The plantation's orchard is in bad shape. Most of its trees have died and been cleared away, leaving only three apple trees, a number of pear trees, and a grassy meadow. Diseases, the recent drought and general neglect have taken their toll. Nothing seems to kill the pear trees, however, and the three remaining apple trees produce more than we can eat, to the raccoons' advantage.
Saturday I went apple gathering. I tarried beneath a tree and while gazing across the meadow where once dozens of varieties of fruit trees flourished, chomped down on a tart but sublimely juicy and tasty specimen that was green, with just a touch of burgundy on its shoulders.
As I ate I couldn't avoid remembering something from the Real McCoys, a TV show I watched with my family back in the 60s.

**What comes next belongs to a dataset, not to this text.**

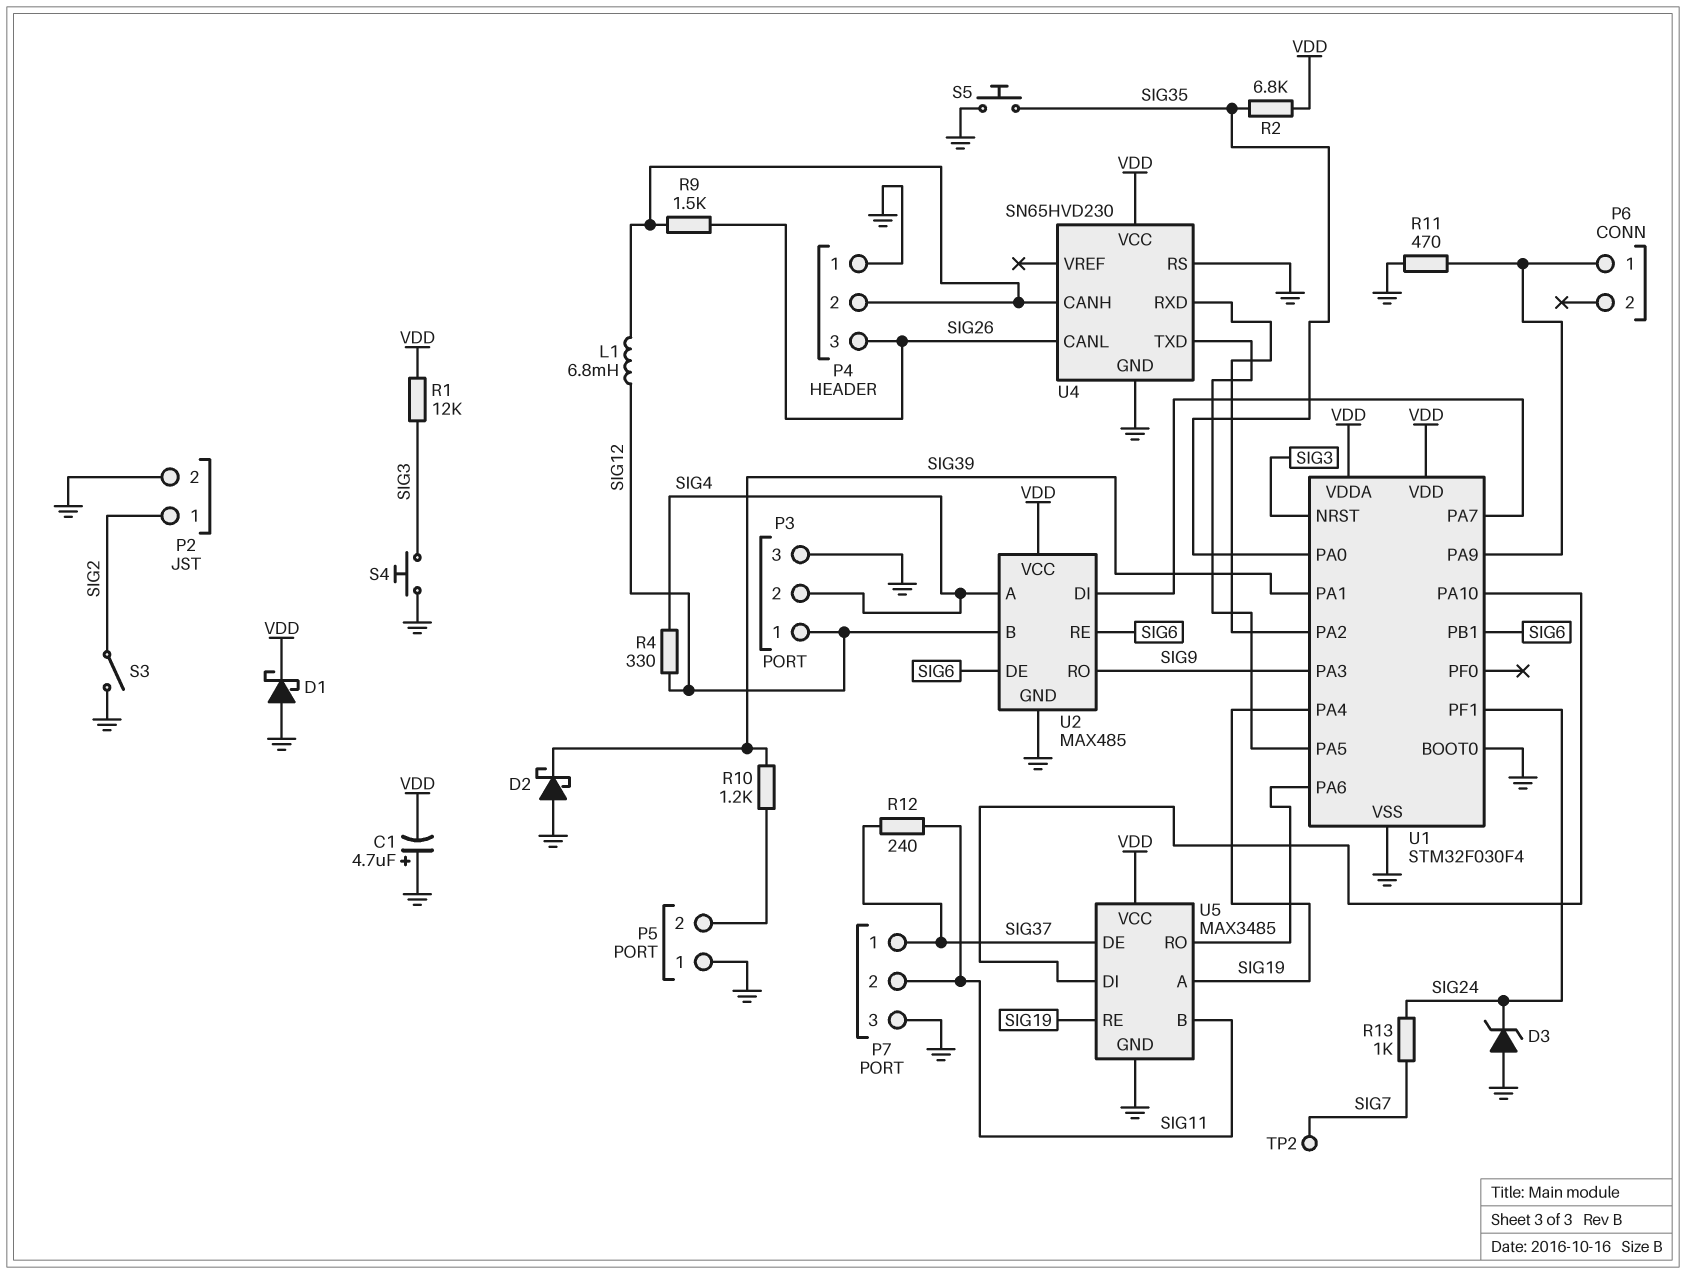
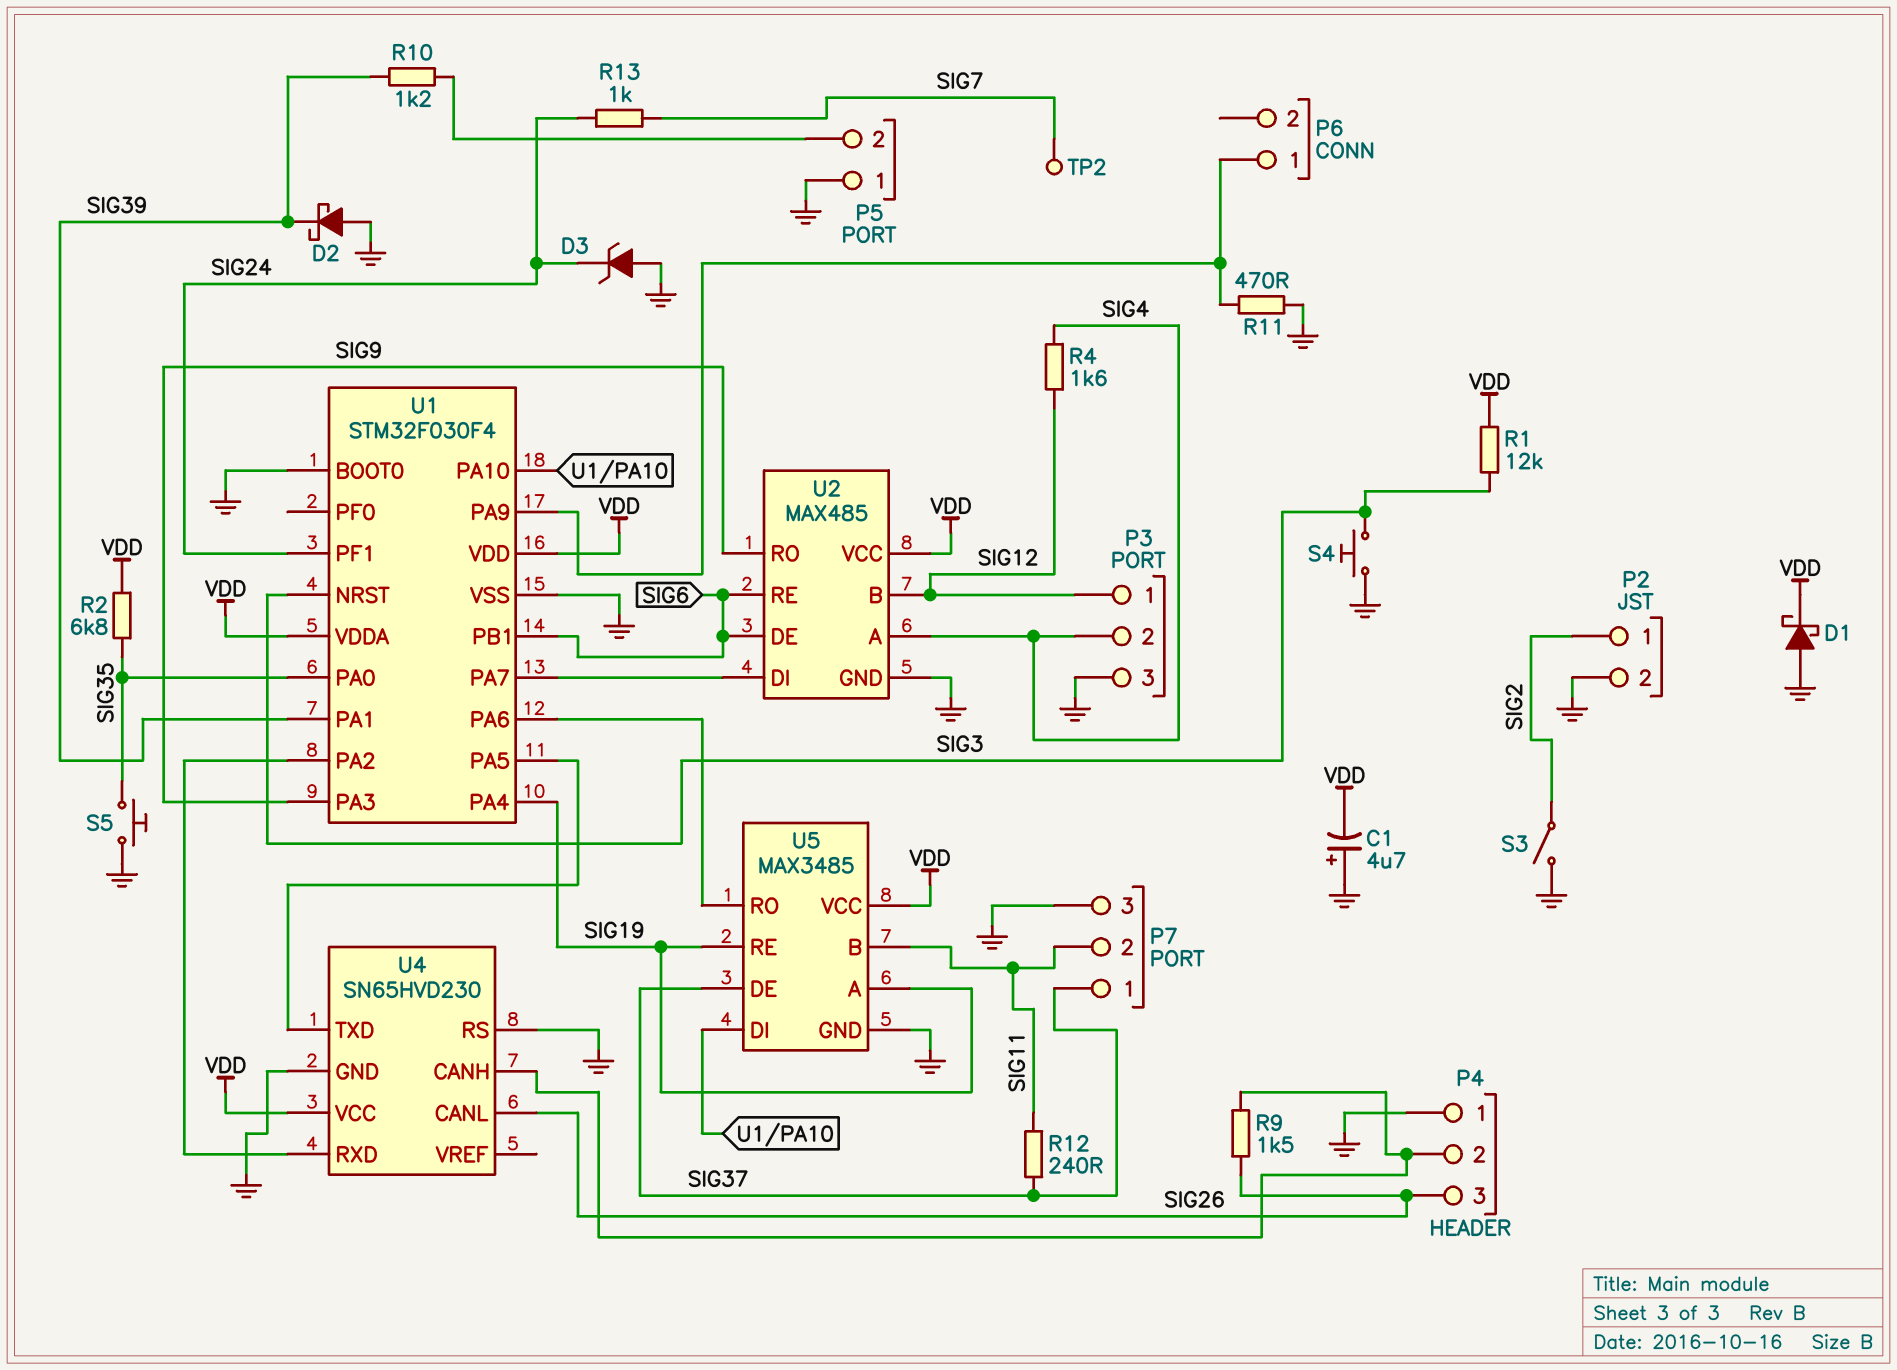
L1: 6.8mH (P4/2, SIG12) -> none
R4: 330 (SIG4, SIG12) -> 1.6k (SIG4, SIG12)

In that episode a "city slicker" visited the McCoy farm. He was the most handsome, rich, physically powerful and certainly the most sophisticated person any of the McCoys had ever seen. The whole show was about how the McCoy men-folk dealt with their jealousies. At the end of the show Luke, the family's father, in a gesture of goodwill, and perhaps surrender, offered the departing visitor an apple. The visitor grimaced and said that with all his cares his stomach couldn't take it.
The show ended with Luke thinking that maybe his life wasn't so bad after all, as he chomped into that apple with full abandon.
Today I'm being glad that at this age I've managed to come down on the Luke side.